Originally posted by: 3chordcharlie
Originally posted by: Riprorin
Originally posted by: jackschmittusa
Rip
1. Natural selection is incapable of advancing an organism to a "higher order" so evolutionists have tried to argue that natural selection happened in conjunction with mutation. However, mutations do not create new genetic potential, and, in addition, they are small, random, and harmful to the genetic code.
The "higher order" part is just an unsubstantiayed statement. Please explain how mutant strains of bacteria that become resistant to antibiotics is "harmful to the genitic code.
The resistant strain is already present in a small number of the bacteria. As the nonresistant bacteria die, the resistant bacteria begin to mutiply.
Resistance doesn't come from mutations but from genetic material that has always existed within its gene pool.
There are two distinct processes to understand:
Individuals in a population may have different characteristics due to inherited characteristics
or genetic mutations. This is to say that there is significant variety in the characteristics of individuals in a population.
If a particular individual has characteristics that give them a survival or reproductive advantage over their peers, they are more likely to survive and create a new generation with the advantageous characteristic.
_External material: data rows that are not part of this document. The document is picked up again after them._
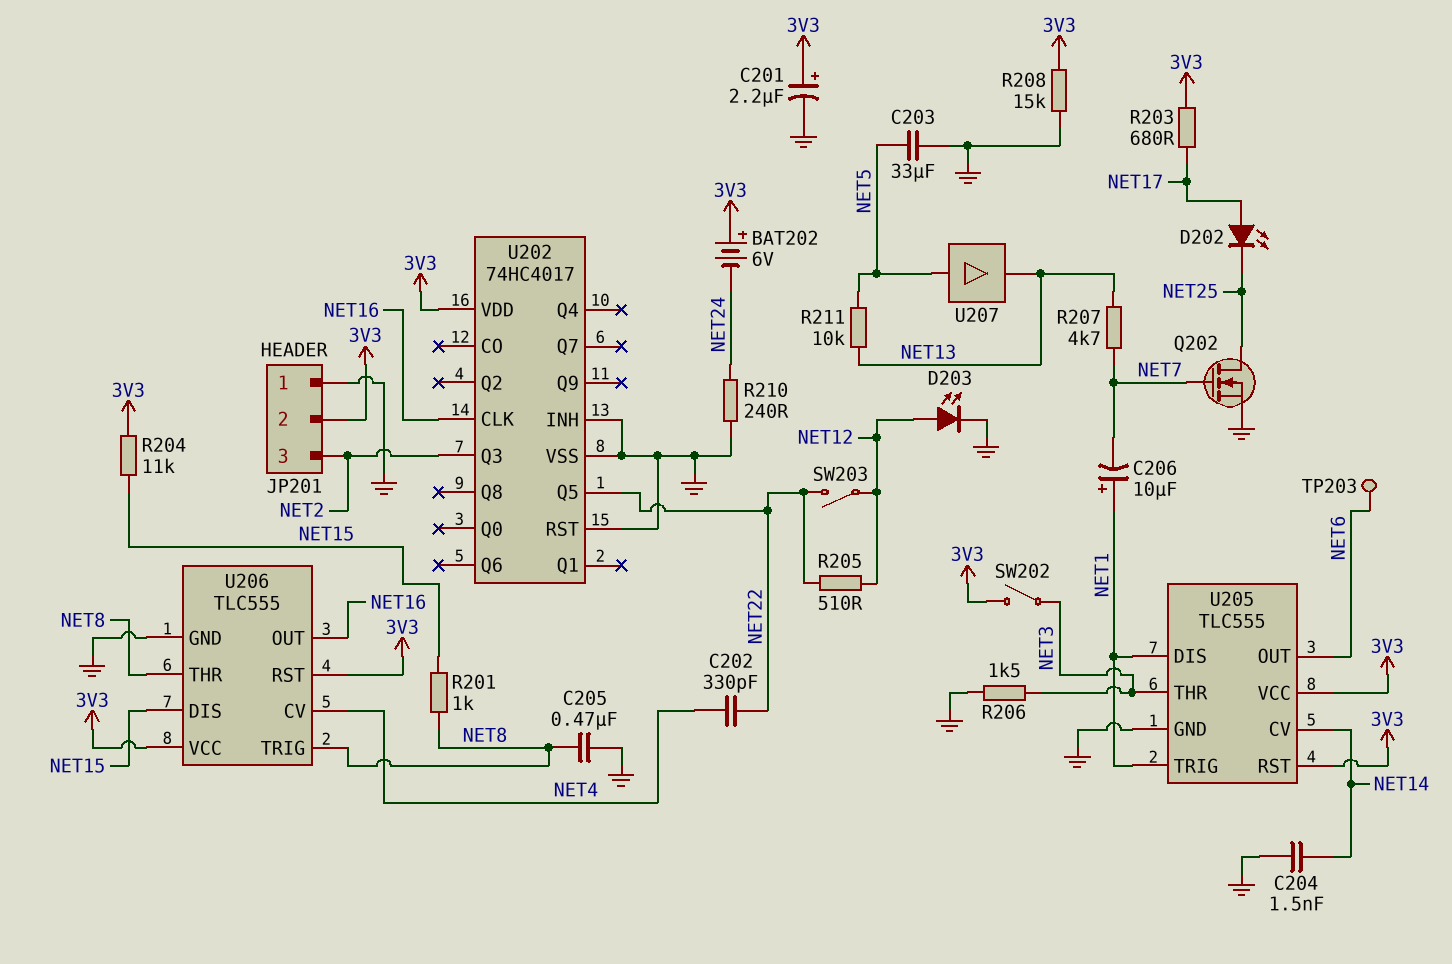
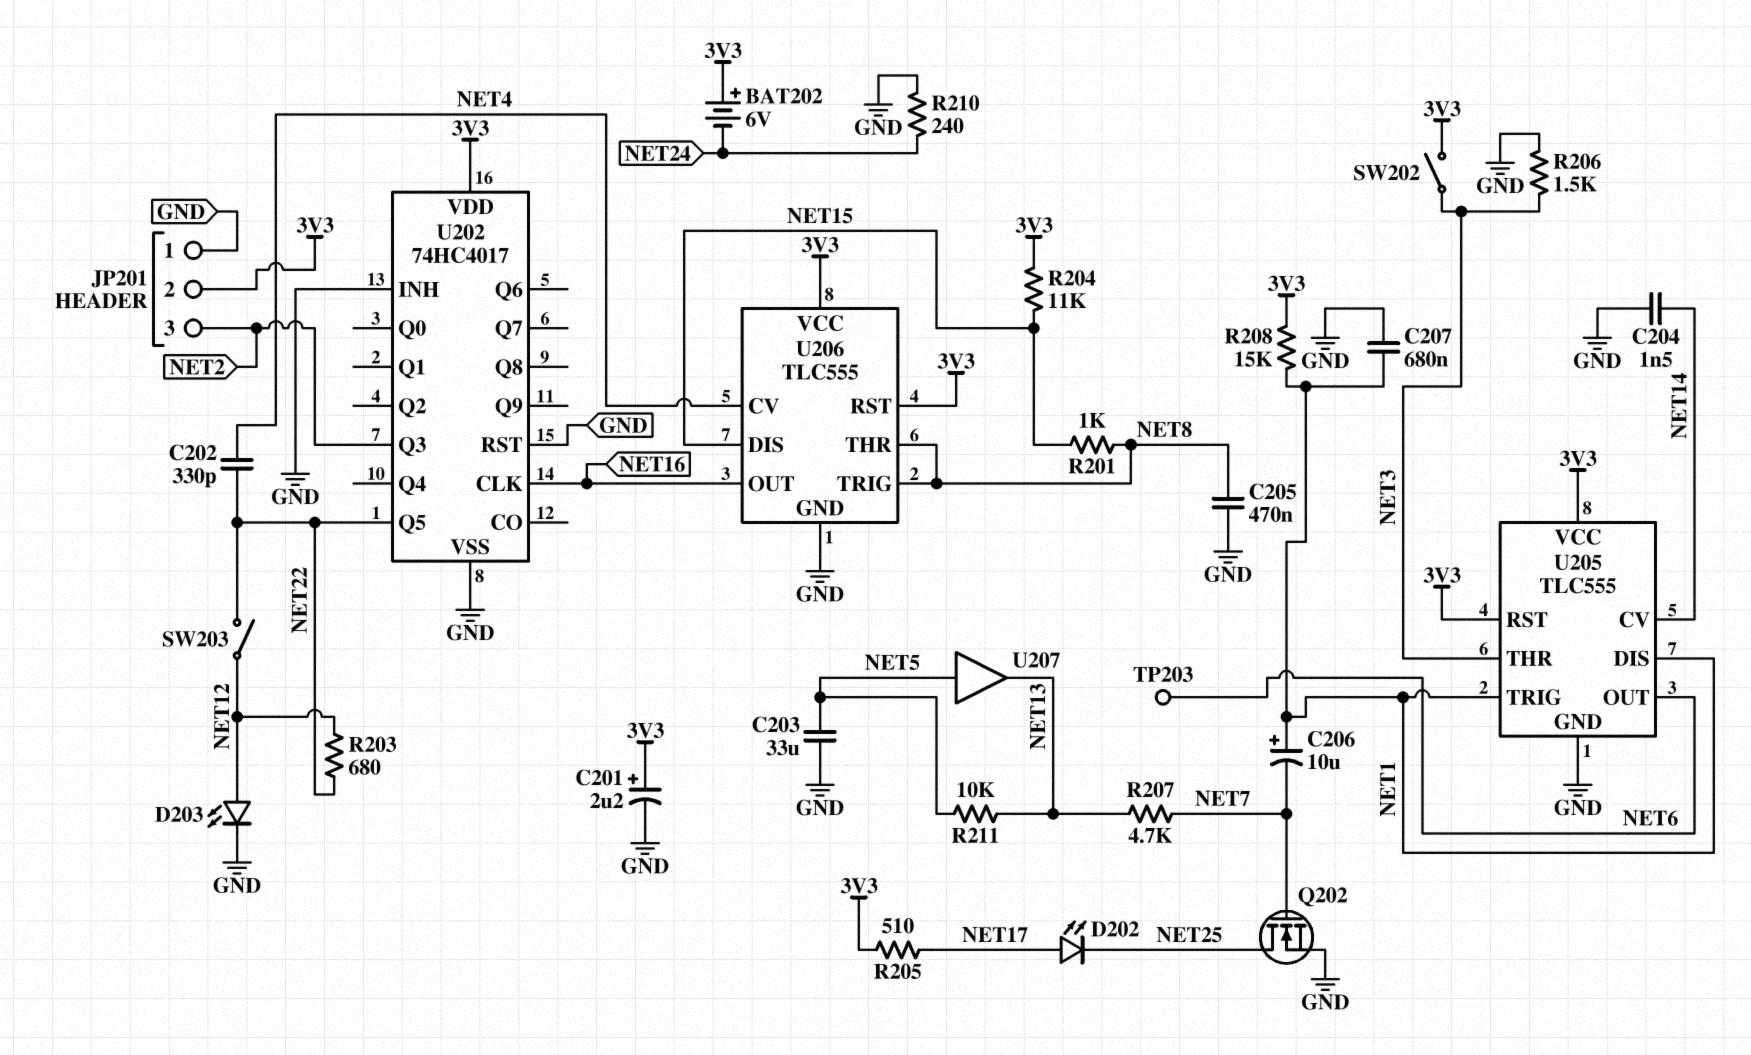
C207: none -> 680nF (GND, NET1)
R203: 680 (3V3, NET17) -> 680 (NET12, NET22)
R205: 510 (NET12, NET22) -> 510 (3V3, NET17)
R208: 15k (3V3, GND) -> 15k (3V3, NET1)

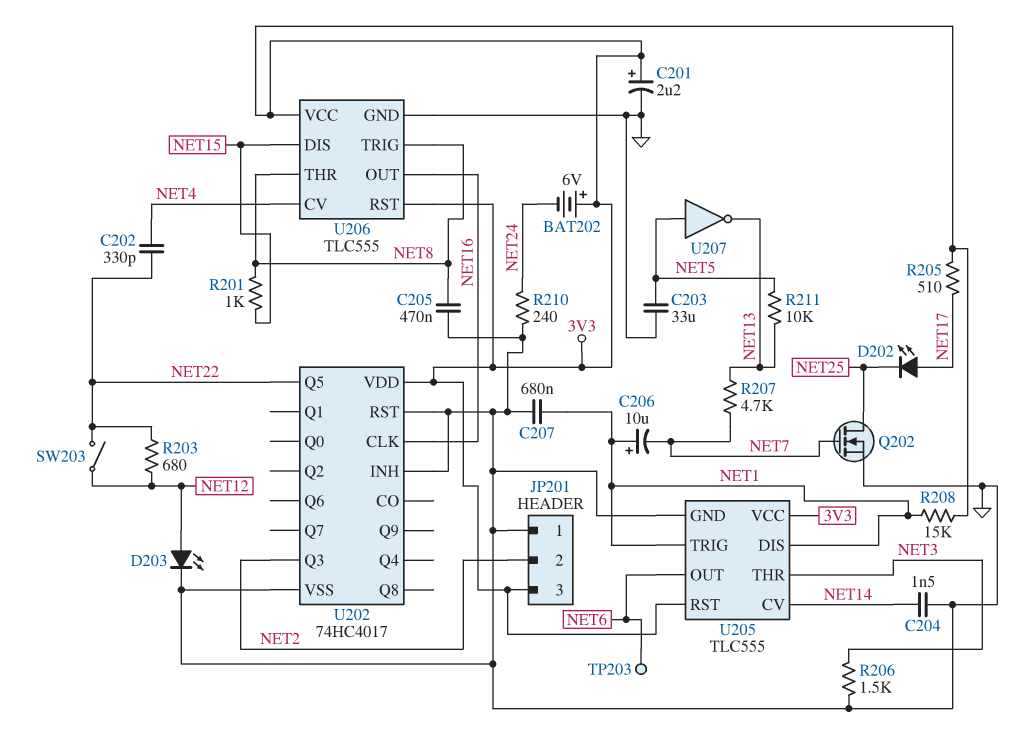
JP201 pin 2: 3V3 -> NET2
JP201 pin 3: NET2 -> 3V3
R204: 11k (3V3, NET15) -> none
SW202: switch (3V3, NET3) -> none
U207: buffer (in NET5, out NET13) -> NOT (in NET5, out NET13)

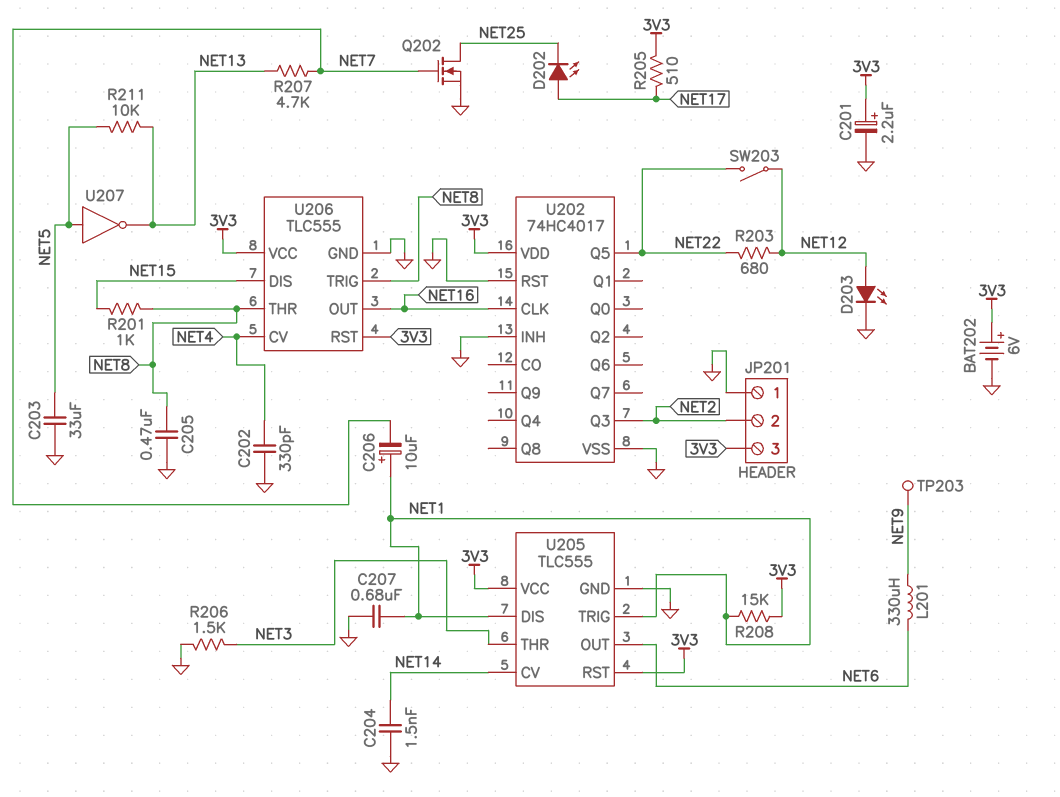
BAT202: 6V (plus 3V3, minus NET24) -> 6V (plus 3V3, minus GND)
C202: 330pF (NET4, NET22) -> 330pF (GND, NET4)
L201: none -> 330uH (NET6, NET9)
R210: 240 (GND, NET24) -> none
TP203: test point (NET6) -> test point (NET9)

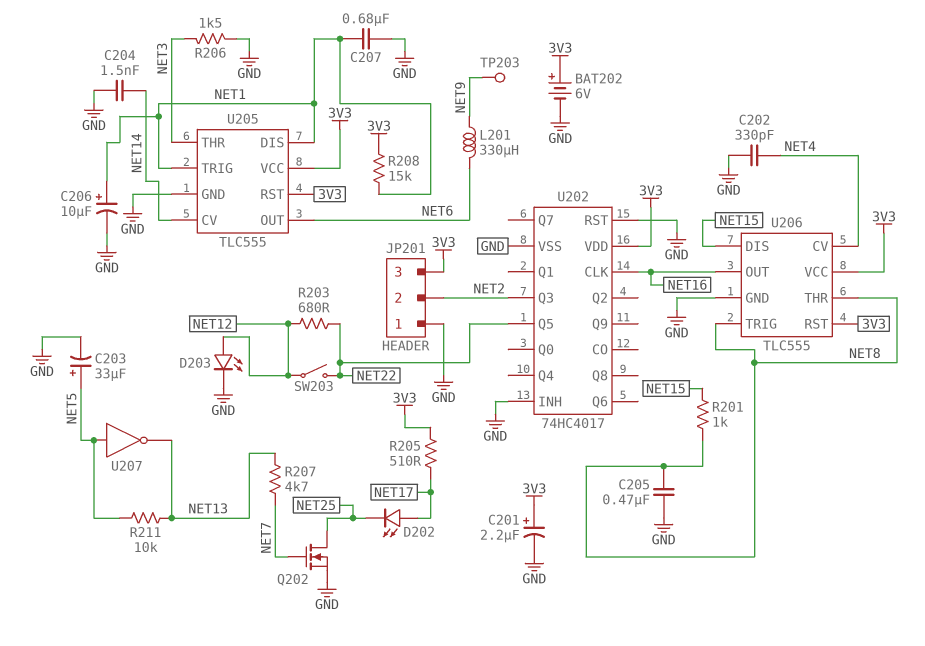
C203: 33uF (GND, NET5) -> 33uF (plus NET5, minus GND)
C206: 10uF (plus NET1, minus NET7) -> 10uF (plus NET1, minus GND)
Throw in an environmental change (say, antibiotics, coupled with patients who frequently don't bother finishing their prescriptions) and you change the rules for which characteristics provide the greatest survival advantage; now any amount of resistance to bacteria, regardless of whether it is inherited or mutative, trumps any characteristic which may previously have been advantageous (say, faster reproductive cycles).
Note that this process is indeed 'microevolution' and is both well documented and established beyond much doubt. The question of macroevolution (eg - how can new species evolve with different numbers of chromosomes?) is harder, and more based on things like fossil evidence. But there is certainly supportive, if not conclusive evidence in things like mules, humans with Klinefelter's syndrome and other chromosomal additions and deletions. Many such individuals are theselves sterile, but it is far from impossible for an individual with major genetic differences as compared to the parental generation to in fact be viable and survive.
If you can read biology literature, and conclude that mutation producing changes is an impossibility.